List Price: $3.5 million
The Property: As the father of a teenager, I have to admire Milt and Sylvia Clow’s approach to living with adolescents. In the early 1940s, the Lake Forest couple built one house for themselves and a separate house across the driveway for their two teenagers. “Milt and Sylvia were very formal, so their house was formal,” says Paul Bergman, a Lake Forester whose parents were friendly with the Clow family. “The children’s house was a lot less formal—but the kids had to dress formally every night for dinner at their parents’ house.”

Known together as the Twin Doors estate, the two houses are in the “country Georgian” style—that is, they have the formal details of a Georgian but are mainly laid out like one-story ranch houses. They were designed by Stanley Anderson (for whom Bergman’s father worked), the architect of many Lake Forest homes, as well as Lake Forest High School. The two houses face each other across a wide court at the end of a gated driveway on a 3.7-acre lot.

The parents’ house, on the west, has a formal entry hall that leads to a dining room, the home’s most historically intact room. It has wide-plank floors, a large fireplace, wood trim, and a floral mural on the walls that was painted (and later restored) by students at the School of the Art Institute of Chicago, according to the home’s selling agent, Marsha Noble. There is a very large living room with its original paneling and fireplace, a library, and two master suites: the original on the main floor, which encompasses a large, glassed-in sitting room, and a second one upstairs, where several former servants’ rooms were combined. In all, the main house has nine bedrooms. Its kitchen, still in the original configuration and designed to be used only by servants, needs to be renovated.

The children’s house, on the east, originally had no kitchen, although one was later installed. The centerpiece of this house is a two-story lodge-style room with a soaring chimney, wood paneling, a bar, and a loft. We couldn’t photograph that room because boxes and furniture are stored in there, but Bergman says that the Clow kids filled it with “oars and kayaks and squash rackets and duck decoys and all those things they had in the forties.” This house also has a living room with a beamed ceiling, a long sunroom, and four bedrooms.

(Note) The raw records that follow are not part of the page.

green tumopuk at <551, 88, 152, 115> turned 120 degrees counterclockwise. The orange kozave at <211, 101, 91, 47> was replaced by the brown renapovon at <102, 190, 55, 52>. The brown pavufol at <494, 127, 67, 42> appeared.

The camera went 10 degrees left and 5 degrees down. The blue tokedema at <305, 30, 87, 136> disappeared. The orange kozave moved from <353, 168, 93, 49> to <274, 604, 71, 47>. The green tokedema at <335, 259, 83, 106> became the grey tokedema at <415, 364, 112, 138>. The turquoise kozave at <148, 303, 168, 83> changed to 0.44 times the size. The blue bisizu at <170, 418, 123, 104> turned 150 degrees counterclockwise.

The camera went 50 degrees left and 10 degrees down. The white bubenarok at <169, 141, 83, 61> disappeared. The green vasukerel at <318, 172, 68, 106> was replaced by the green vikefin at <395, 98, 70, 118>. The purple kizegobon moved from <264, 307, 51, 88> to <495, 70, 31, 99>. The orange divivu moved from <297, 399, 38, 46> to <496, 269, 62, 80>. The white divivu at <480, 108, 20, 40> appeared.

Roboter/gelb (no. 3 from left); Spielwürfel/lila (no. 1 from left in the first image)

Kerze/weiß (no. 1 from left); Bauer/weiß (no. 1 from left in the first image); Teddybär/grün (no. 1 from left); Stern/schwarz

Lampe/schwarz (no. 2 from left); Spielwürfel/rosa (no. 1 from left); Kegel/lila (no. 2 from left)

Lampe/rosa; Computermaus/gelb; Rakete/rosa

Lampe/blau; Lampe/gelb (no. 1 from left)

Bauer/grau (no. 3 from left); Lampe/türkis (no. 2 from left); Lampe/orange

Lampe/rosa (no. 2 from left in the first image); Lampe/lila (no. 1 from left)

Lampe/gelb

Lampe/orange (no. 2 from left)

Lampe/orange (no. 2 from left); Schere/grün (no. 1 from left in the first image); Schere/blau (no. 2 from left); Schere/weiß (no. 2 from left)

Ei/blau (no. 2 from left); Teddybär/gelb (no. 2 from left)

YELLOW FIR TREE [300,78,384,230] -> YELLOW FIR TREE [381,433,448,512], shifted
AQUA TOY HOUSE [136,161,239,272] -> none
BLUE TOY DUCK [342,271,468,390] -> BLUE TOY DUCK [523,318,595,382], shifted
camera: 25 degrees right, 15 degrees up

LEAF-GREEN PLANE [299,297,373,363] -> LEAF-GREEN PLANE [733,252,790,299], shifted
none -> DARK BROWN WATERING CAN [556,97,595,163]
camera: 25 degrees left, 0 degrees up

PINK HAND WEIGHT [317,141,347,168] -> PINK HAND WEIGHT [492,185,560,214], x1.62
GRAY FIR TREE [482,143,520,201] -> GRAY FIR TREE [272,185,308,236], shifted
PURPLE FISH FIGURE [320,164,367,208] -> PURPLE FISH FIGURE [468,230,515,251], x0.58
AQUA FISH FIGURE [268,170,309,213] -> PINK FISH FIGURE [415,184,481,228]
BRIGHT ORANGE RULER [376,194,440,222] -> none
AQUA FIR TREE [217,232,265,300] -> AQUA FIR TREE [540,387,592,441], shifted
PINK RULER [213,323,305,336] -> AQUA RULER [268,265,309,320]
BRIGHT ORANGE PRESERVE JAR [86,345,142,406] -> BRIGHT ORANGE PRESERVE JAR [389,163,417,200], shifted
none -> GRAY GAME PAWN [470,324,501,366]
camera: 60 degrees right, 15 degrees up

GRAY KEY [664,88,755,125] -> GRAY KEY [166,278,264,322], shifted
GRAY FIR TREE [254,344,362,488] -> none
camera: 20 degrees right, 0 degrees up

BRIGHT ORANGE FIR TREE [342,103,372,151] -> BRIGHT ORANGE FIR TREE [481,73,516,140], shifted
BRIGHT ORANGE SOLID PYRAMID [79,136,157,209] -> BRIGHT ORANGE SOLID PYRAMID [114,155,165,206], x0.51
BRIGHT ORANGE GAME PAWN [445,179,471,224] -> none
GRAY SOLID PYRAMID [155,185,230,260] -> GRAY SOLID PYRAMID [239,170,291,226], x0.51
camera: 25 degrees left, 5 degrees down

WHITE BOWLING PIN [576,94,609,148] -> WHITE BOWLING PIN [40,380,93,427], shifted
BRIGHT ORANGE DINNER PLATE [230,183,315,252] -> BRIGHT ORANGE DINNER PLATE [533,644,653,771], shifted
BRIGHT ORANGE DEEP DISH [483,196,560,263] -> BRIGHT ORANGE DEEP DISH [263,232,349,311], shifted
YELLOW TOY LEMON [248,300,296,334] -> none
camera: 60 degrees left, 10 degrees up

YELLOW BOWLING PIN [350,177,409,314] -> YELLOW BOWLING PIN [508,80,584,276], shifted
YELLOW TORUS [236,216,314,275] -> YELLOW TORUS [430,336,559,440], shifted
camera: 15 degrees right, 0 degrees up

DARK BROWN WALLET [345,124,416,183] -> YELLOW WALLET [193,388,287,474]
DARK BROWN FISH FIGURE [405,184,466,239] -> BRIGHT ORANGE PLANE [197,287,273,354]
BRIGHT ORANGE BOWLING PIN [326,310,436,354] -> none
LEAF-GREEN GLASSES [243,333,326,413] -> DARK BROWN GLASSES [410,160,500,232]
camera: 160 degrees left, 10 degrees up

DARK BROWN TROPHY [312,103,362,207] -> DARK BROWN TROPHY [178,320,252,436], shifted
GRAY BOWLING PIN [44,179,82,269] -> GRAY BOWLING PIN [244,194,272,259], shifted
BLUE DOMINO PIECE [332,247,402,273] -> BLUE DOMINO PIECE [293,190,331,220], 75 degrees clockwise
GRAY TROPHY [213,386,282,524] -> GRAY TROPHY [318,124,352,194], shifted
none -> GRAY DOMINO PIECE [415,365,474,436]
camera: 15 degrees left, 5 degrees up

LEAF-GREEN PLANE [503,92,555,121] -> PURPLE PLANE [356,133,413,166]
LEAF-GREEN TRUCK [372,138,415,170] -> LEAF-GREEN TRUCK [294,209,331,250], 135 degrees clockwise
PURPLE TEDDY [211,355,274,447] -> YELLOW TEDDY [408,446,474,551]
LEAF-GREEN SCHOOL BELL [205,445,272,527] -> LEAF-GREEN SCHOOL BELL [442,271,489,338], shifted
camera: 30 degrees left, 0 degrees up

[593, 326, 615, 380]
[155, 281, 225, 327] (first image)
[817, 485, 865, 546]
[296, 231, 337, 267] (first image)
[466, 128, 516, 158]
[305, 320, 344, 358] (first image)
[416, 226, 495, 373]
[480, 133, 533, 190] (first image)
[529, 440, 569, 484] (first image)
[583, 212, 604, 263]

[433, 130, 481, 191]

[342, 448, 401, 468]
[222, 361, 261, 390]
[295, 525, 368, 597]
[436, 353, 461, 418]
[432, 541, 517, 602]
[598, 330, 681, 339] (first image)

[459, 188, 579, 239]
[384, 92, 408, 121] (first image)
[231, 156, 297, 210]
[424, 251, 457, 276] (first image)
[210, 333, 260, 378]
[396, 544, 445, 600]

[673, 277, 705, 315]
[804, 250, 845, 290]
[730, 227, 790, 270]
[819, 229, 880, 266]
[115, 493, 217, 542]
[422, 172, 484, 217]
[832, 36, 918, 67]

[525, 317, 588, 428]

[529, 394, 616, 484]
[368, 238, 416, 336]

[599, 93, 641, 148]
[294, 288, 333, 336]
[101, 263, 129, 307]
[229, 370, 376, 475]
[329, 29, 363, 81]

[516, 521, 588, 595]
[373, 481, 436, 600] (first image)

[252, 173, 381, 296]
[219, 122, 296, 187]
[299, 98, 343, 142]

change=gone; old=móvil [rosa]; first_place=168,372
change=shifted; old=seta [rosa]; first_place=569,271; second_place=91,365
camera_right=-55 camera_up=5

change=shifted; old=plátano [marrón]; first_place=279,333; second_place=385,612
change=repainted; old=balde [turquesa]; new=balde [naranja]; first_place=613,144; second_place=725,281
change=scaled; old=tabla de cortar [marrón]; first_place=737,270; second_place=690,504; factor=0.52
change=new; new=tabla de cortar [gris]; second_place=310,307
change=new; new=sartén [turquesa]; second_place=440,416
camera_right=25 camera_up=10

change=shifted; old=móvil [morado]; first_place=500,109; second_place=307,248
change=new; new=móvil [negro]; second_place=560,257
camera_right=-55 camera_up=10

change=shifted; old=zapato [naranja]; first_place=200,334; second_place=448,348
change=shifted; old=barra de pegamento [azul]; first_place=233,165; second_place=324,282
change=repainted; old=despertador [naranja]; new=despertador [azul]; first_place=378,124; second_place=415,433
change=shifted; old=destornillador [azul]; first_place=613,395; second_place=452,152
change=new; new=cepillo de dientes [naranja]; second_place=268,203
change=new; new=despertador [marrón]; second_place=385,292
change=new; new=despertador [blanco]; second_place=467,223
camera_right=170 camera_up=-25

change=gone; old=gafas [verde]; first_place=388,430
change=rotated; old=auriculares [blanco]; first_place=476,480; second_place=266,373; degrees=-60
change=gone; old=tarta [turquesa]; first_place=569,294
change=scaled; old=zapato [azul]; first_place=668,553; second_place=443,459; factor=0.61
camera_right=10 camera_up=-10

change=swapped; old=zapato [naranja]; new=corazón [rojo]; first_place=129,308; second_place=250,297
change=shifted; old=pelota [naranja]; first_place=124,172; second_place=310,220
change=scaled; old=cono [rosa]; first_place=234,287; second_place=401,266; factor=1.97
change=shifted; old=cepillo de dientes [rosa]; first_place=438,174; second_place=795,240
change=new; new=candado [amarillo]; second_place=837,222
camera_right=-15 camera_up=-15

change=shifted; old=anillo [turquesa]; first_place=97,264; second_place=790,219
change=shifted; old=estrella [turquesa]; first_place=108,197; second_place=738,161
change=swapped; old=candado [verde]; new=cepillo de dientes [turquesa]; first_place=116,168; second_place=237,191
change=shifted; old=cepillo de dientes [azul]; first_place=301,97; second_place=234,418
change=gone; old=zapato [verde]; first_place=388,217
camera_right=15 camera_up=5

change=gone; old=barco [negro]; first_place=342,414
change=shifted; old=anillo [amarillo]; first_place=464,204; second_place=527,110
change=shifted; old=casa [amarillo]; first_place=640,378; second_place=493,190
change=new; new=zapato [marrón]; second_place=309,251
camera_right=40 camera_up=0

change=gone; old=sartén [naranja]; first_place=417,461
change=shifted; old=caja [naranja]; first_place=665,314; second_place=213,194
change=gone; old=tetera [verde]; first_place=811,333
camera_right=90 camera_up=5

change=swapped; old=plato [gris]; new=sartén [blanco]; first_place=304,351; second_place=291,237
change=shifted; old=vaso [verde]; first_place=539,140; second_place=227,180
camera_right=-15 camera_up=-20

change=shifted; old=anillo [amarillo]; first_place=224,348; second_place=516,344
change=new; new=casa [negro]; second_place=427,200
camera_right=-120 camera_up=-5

There is a third house on the property as well, a little two-bedroom servants’ cottage tucked downhill from the main houses. Mrs. William B. Davies, the estate’s seller, bought the estate from the Clows in the early 1950s. Over the years, the compound has housed parents and grandparents, parents and adult children, and other combinations, Noble says. Davies has moved to a smaller home and wants to sell the property as a whole, not break it up.

Price Points: The property was initially listed in June 2009, for $3.9 million; the price was cut about a year later. The buyer will likely want to install air conditioning and do other renovations, including modernizing the kitchen in the parents’ house and enlarging the one in the children’s house.